Regulating Assisted Reproduction
The first American test tube baby was born here in Virginia forty years ago, but the state is lagging when it comes to regulating fertility clinics. Naomi Cahn, who teaches family law at UVA, says would-be parents trust these places to protect their health and their future.
“You might get your eggs or embryos frozen for a variety of reasons. One is if you’re about to undergo cancer treatment or some other treatment that’s going to affect your fertility," she says. "People who are undergoing in-vitro fertilization may create extra embryos for use if the first cycle is unsuccessful or for purposes of having additional children.”
Unfortunately, she says, some clinics have had catastrophic equipment failures where temperatures rose in freezers, and thousands of eggs or embryos were lost.
“From what we know, such mishaps are relatively rare," Cahn says, "but we need more regulation to find out just how often those mishaps are and to prevent future ones from occurring.”
Virginia is one of 14 states with assisted reproduction rates higher than the national average, but clinics here are not required to warn patients about the risks of assisted reproduction, and Cahn says they don’t have to keep track of what they have in storage.

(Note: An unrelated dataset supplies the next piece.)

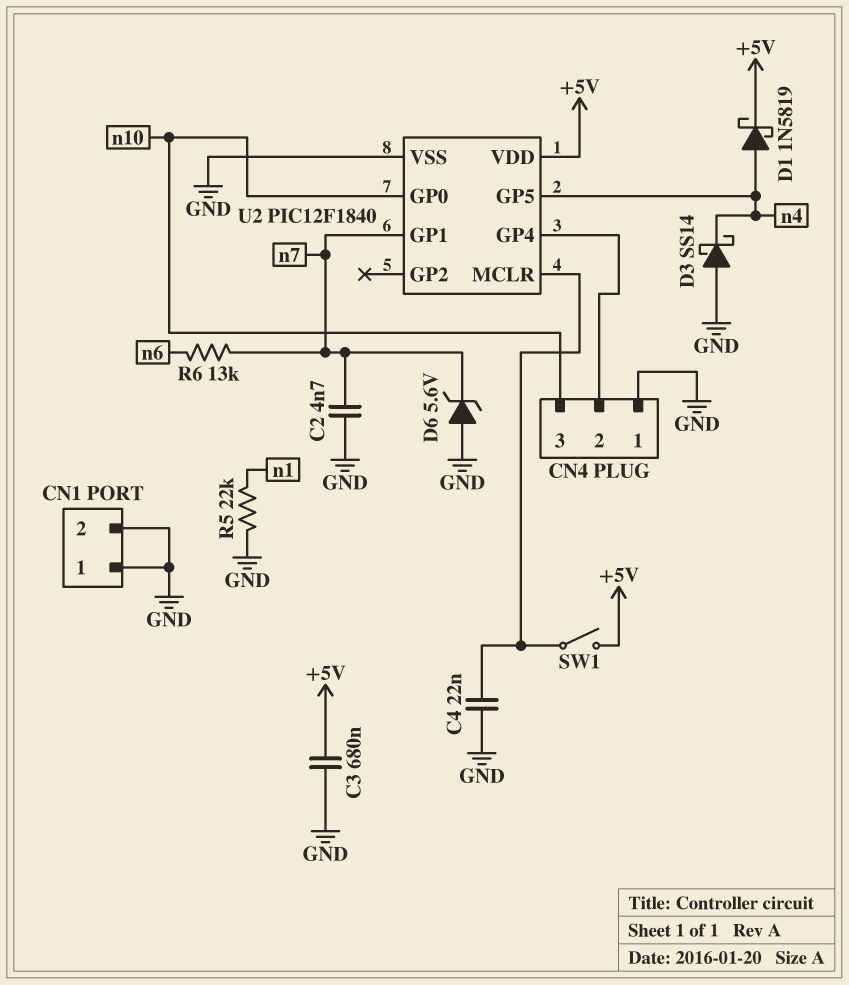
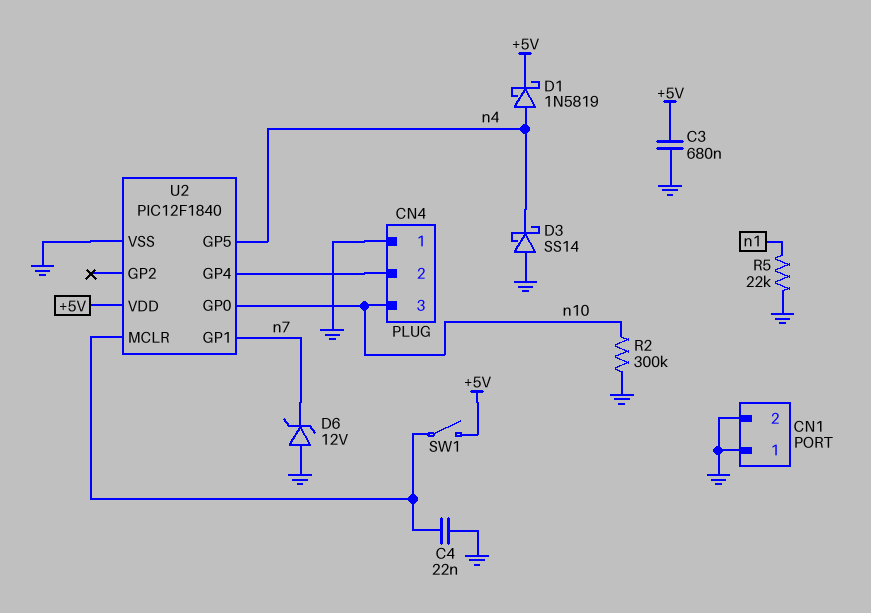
C2: 4.7nF (GND, n7) -> none
D6: zener 5.6V (A GND, K n7) -> zener 12V (A GND, K n7)
R2: none -> 300k (GND, n10)
R6: 13k (n6, n7) -> none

“There needs to be tougher inspection done of clinics and labs. We need much better record keeping of sperm and egg donation, and then we could use more stringent licensing. The United Kingdom has national regulation of fertility clinics," she adds. "There are things like limits on the number of families that can use the same donor. Here in the U.S. we could have 500-600 children born from the same donor.” :
Fortunately, clinics are required to report their rates of success and failure to the Centers for Disease Control, and two non-profits offer guidelines and certification, but Cahn argues we’d be better off with national laws that ensure uniform standards and protections for those who get care at fertility clinics.